The Private Placement was initially announced on May 9, 2019, with an update on the timing of the
Private Placement announced by the Corporation on June 14, 2019. Due to administrative delays
relating to the availability of an investor's funds, the
Corporation was unable to close the final tranche of the Private
Placement within the time period required by the TSX-V.

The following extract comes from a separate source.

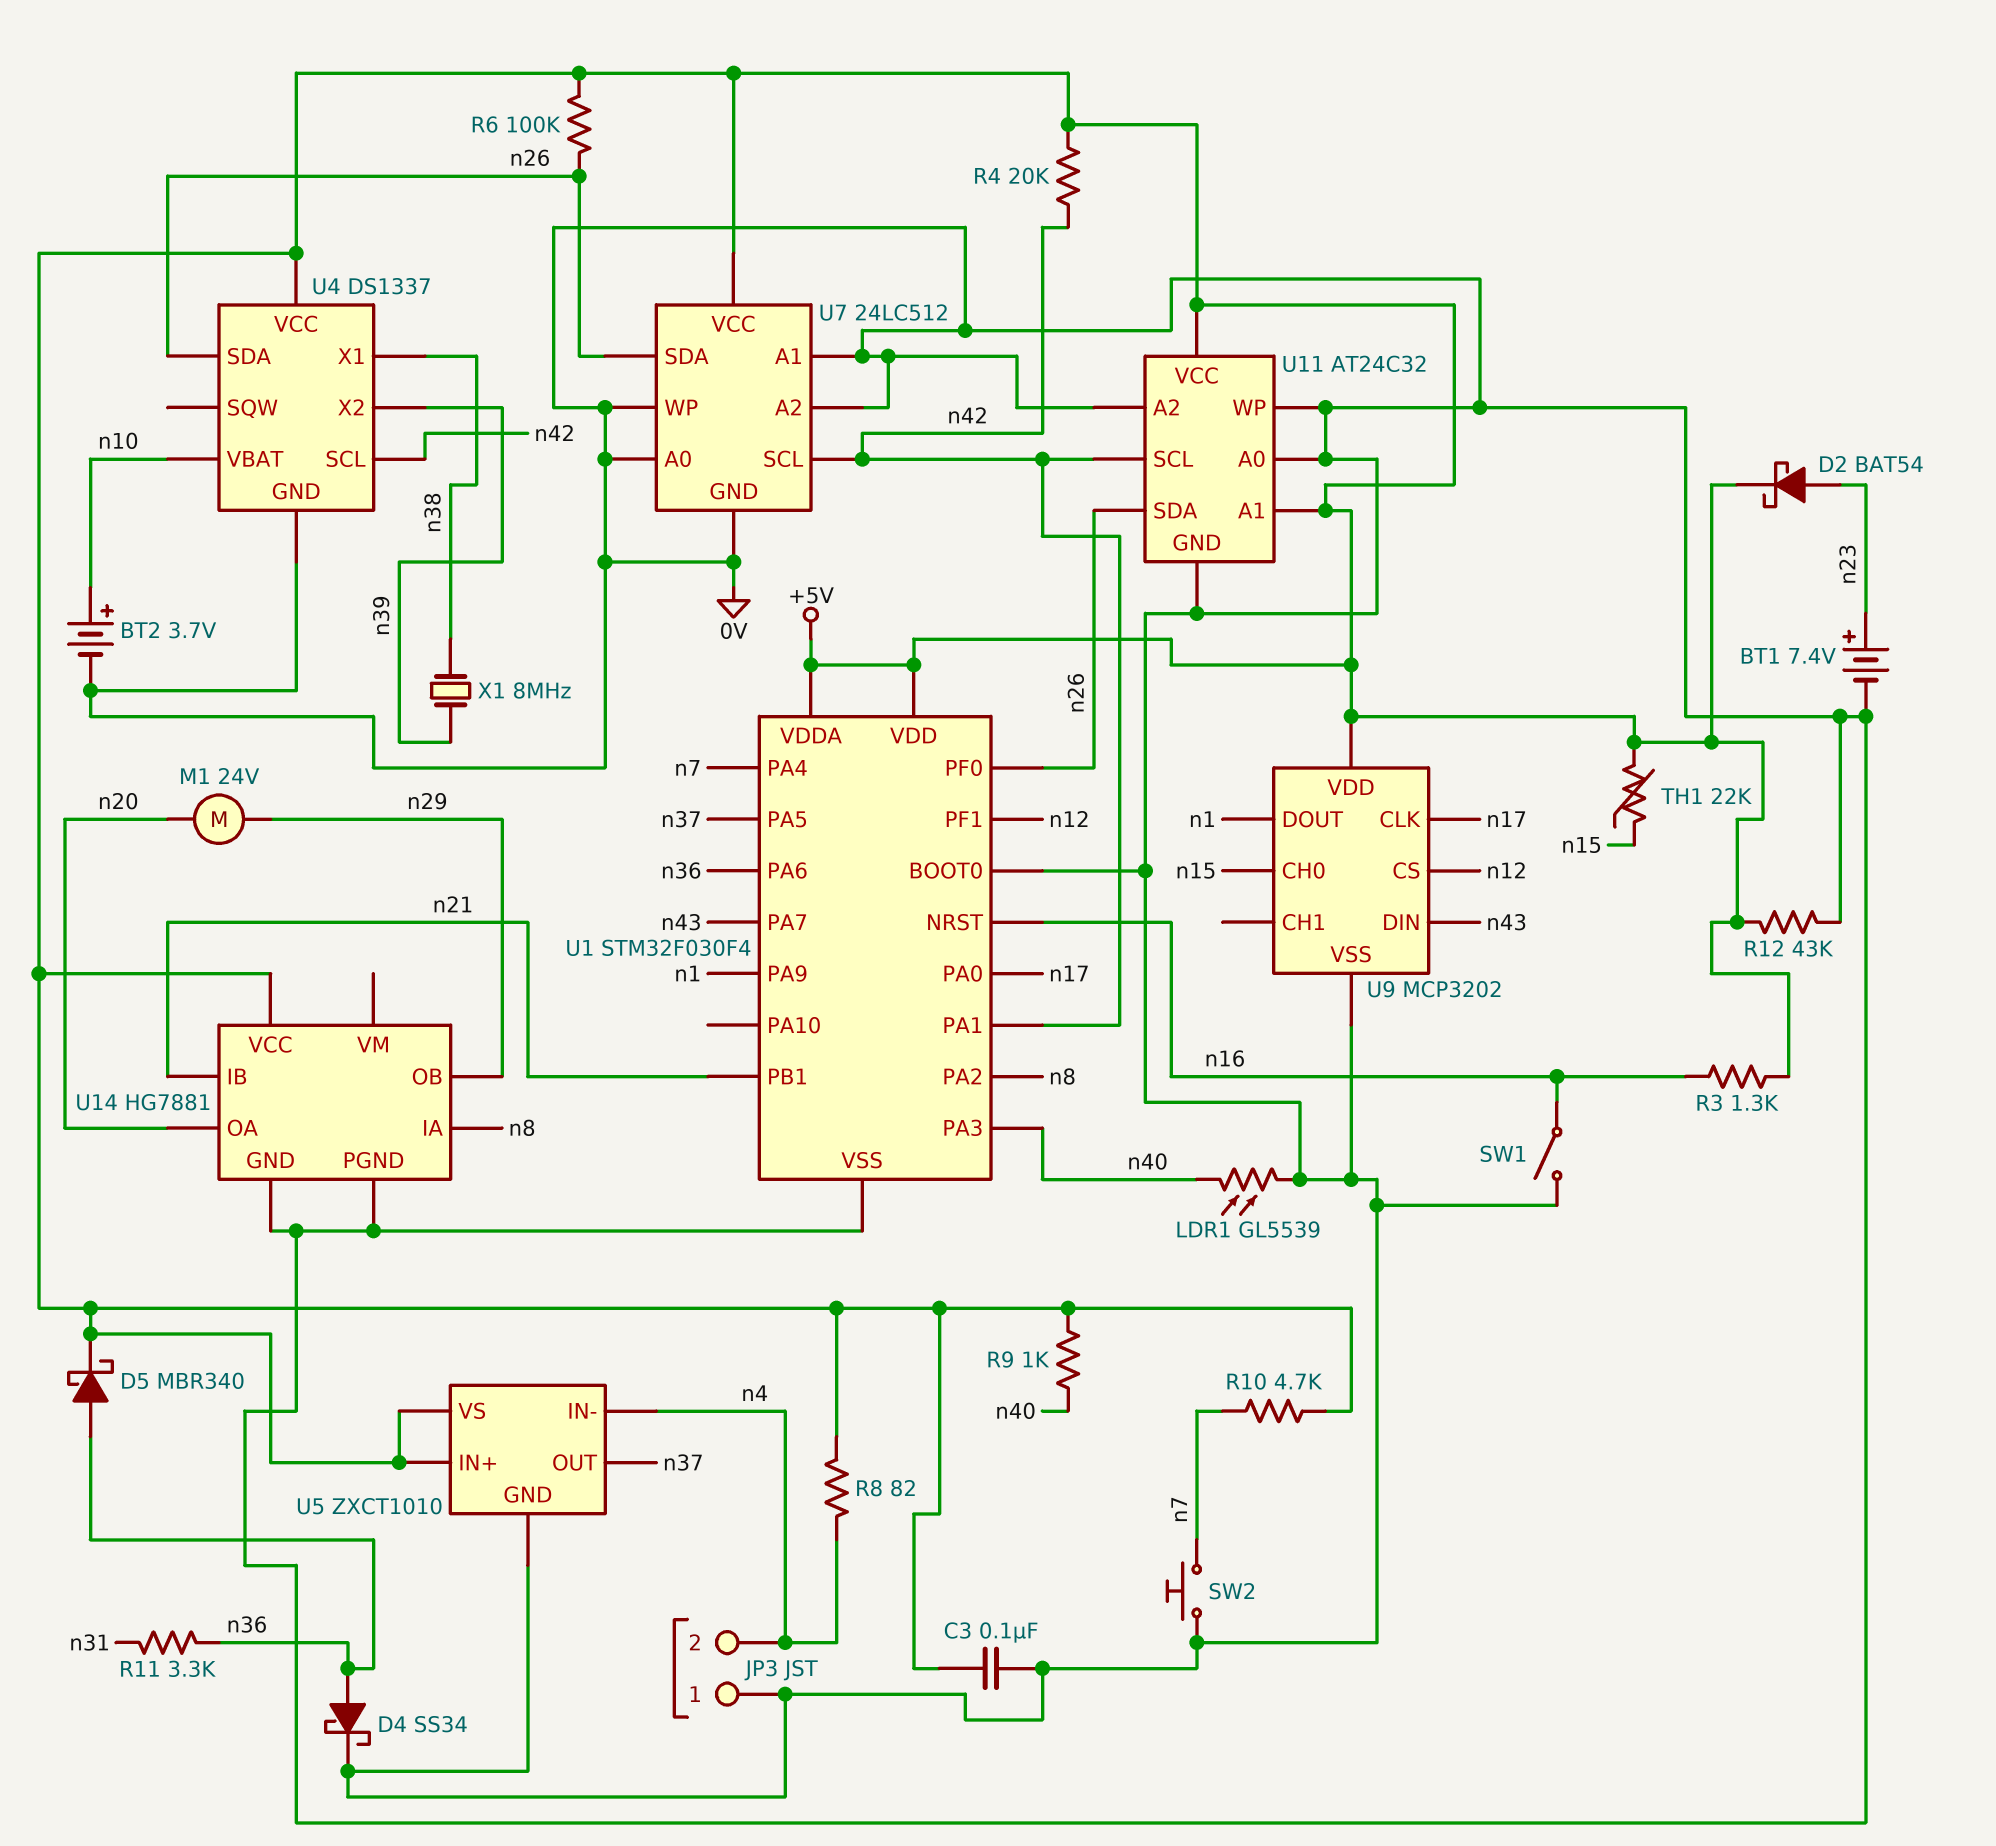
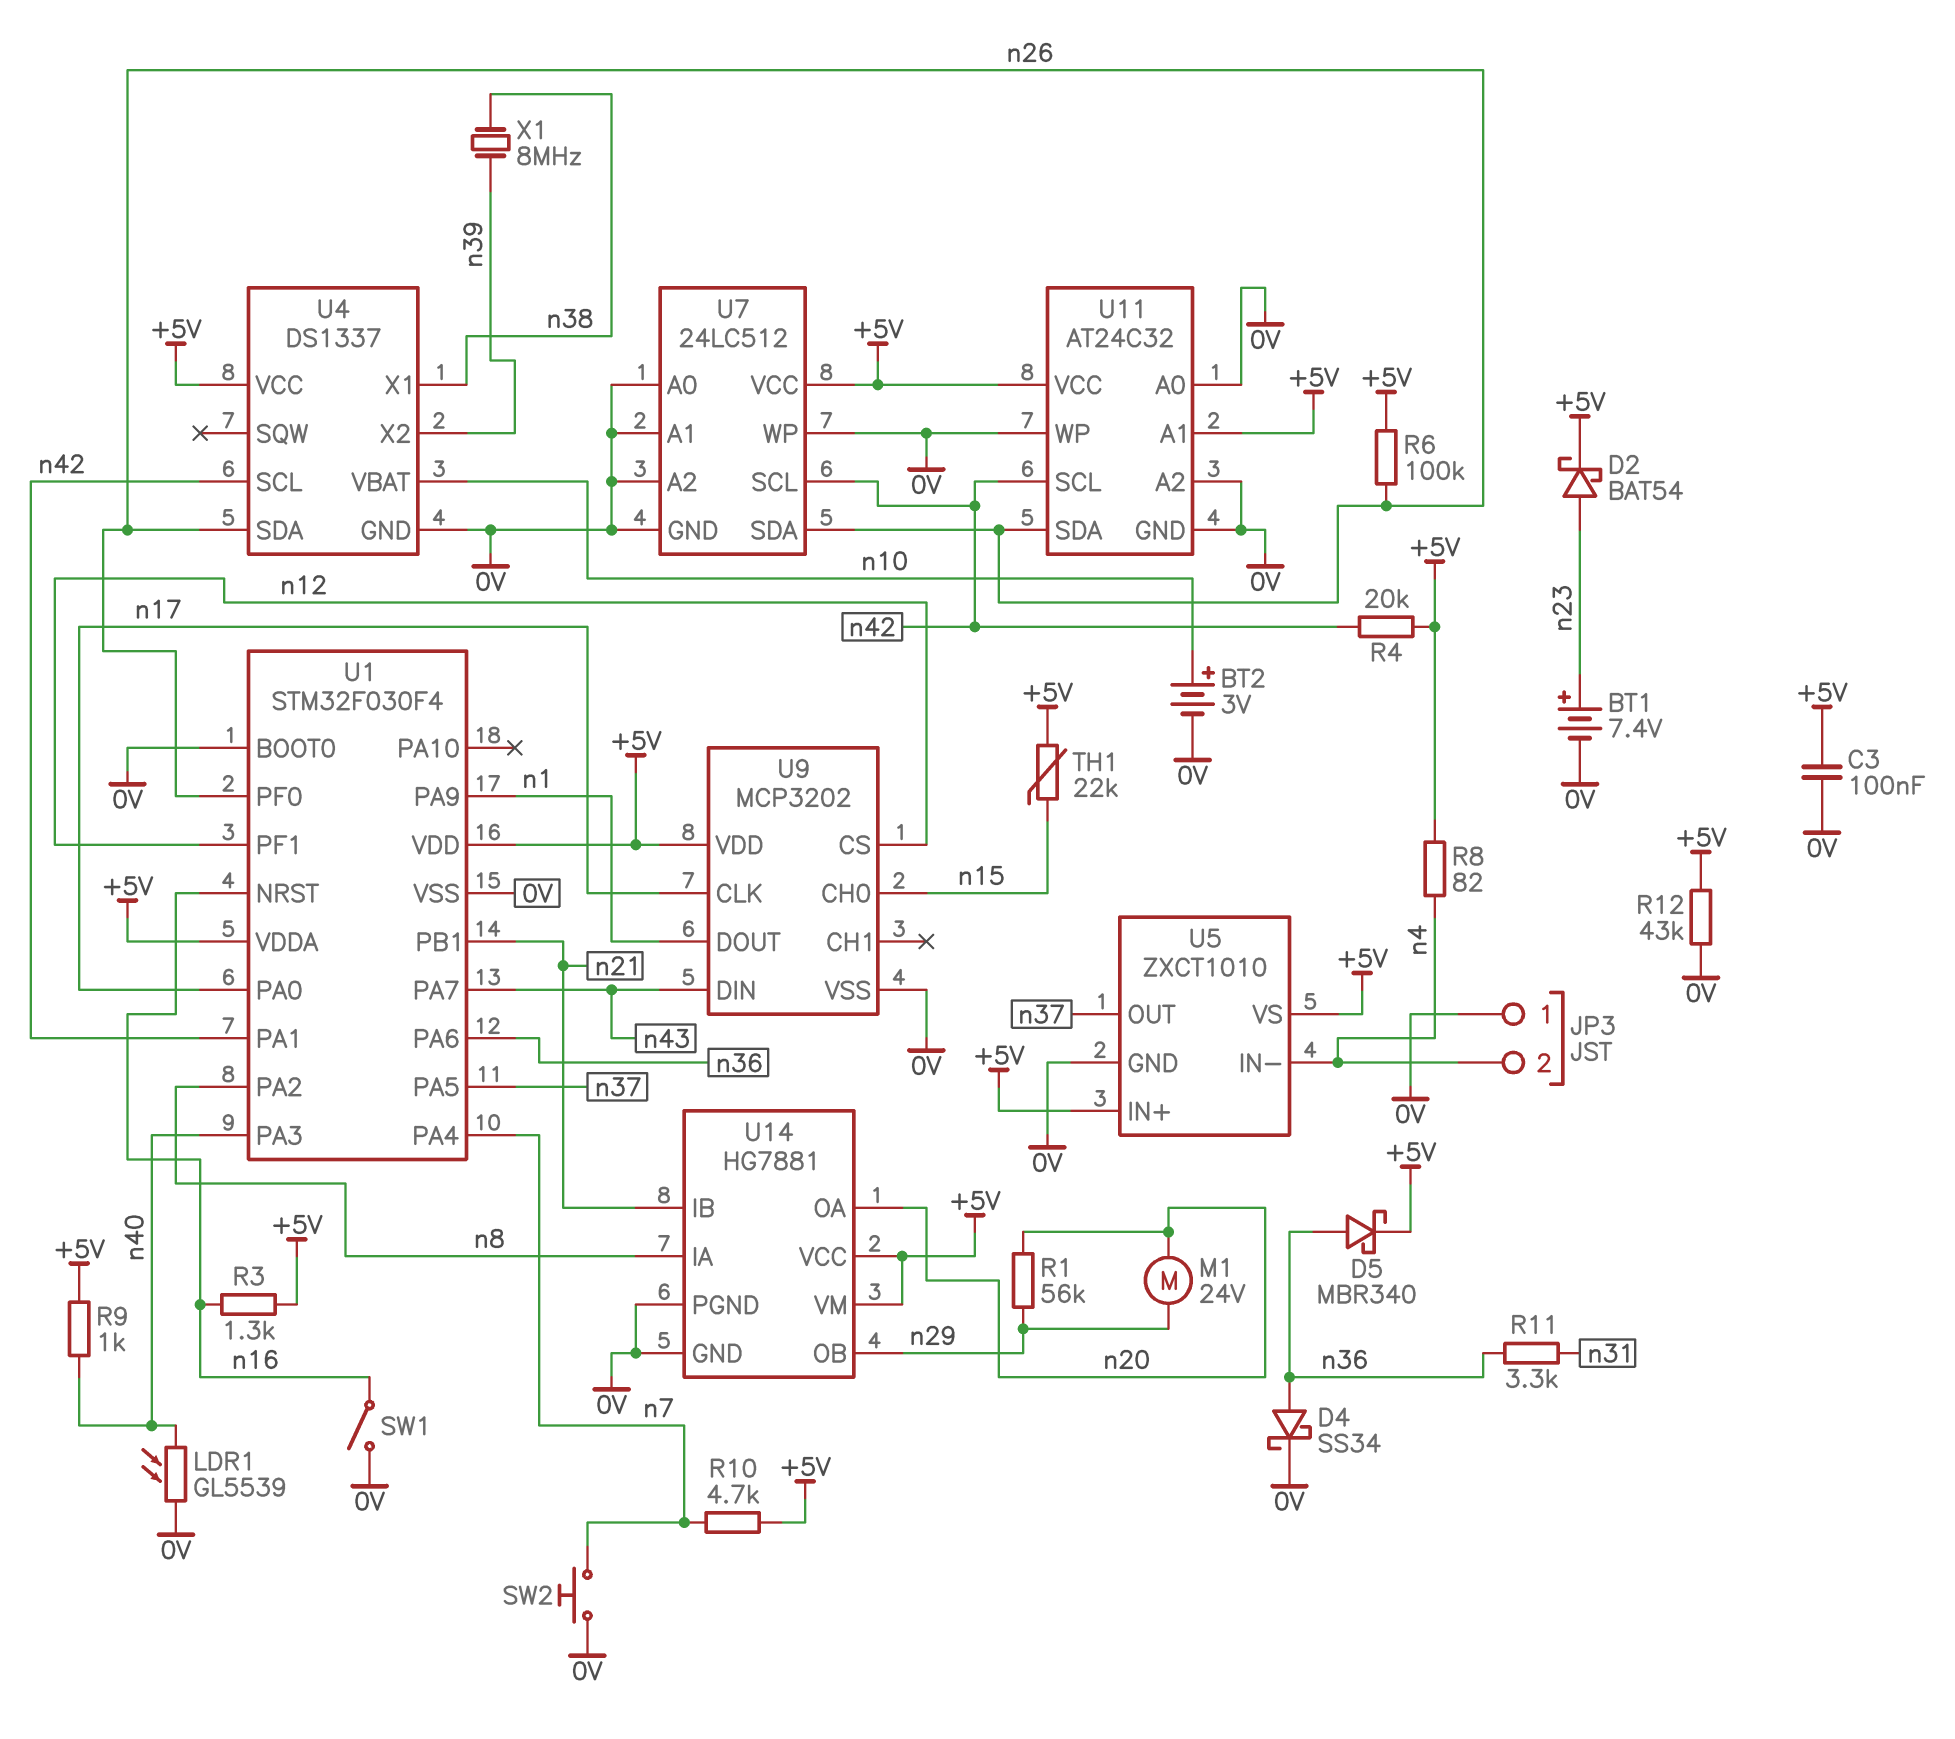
BT2: 3.7V (plus n10, minus 0V) -> 3V (plus n10, minus 0V)
R1: none -> 56k (n20, n29)
U14 pin VM: none -> +5V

About LAURION Mineral Exploration Inc.
The Corporation is a junior mineral exploration and development
company listed on the TSX-V under the symbol LME and on the OTCPINK
under the symbol LMEFF. LAURION now has 155,317,092
outstanding shares of which 62% are owned and controlled by
Insiders who are eligible investors under the "Friends and Family"
categories.
LAURION's emphasis is on the development of its flagship
project, the 100% owned mid-stage 44 km2 Ishkoday
Project, and its gold-silver and gold-rich polymetallic
mineralization with a significant upside potential. The Ishkoday
Project has a project-wide database (2008 to 2018) that includes
283 diamond drill holes totaling 40,729
m, geological mapping, ground geophysics, and 14,992
individual samples with assays and geochemical analysis. The
mineralization on the Ishkoday is open at depth beyond the current
core-drilling limit of -200 m from
surface, based on the historical mining to a -685 m depth, as evidenced in the past producing
Sturgeon River Mine.
Website: http://www.LAURION .ca
Connect with LAURION on
LinkedIn: http://ca.linkedin.com/pub/cynthia-le-sueur-aquin/17/30/4b
Follow us on Twitter: @LAURION_LME
Caution Regarding Forward-Looking Information
This press release contains forward-looking statements, which
reflect the Corporation's current expectations regarding future
events, including with respect to LAURION's business, operations
and condition, management's objectives, strategies, beliefs and
intentions, the Joint Venture, the anticipated amount, completion
and timing of the work expenditures contemplated by the Joint
Venture, the development of the projects located on the Midlothian
and Doon Properties, the NSR and the use of net proceeds from the
Private Placement and the completion and timing of any subsequent
private placements. The forward-looking statements involve risks
and uncertainties. Actual events could differ materially from those
projected herein including as a result of a change in the trading
price of the Common Shares. Investors should consult the
Corporation's ongoing quarterly and annual filings, as well as any
other additional documentation comprising the Corporation's public
disclosure record, for additional information on risks and
uncertainties relating to these forward-looking statements. The
reader is cautioned not to rely on these forward-looking
statements. Subject to applicable law, the Corporation disclaims
any obligation to update these forward-looking statements.
NEITHER THE TSX VENTURE EXCHANGE NOR ITS REGULATION SERVICE
PROVIDER (AS THAT TERM IS DEFINED IN THE POLICIES OF THE TSX
VENTURE EXCHANGE) ACCEPTS RESPONSIBILITY FOR THE ADEQUACY OR
ACCURACY OF THE CONTENT OF THIS NEWS RELEASE.
SOURCE Laurion Mineral Exploration Inc.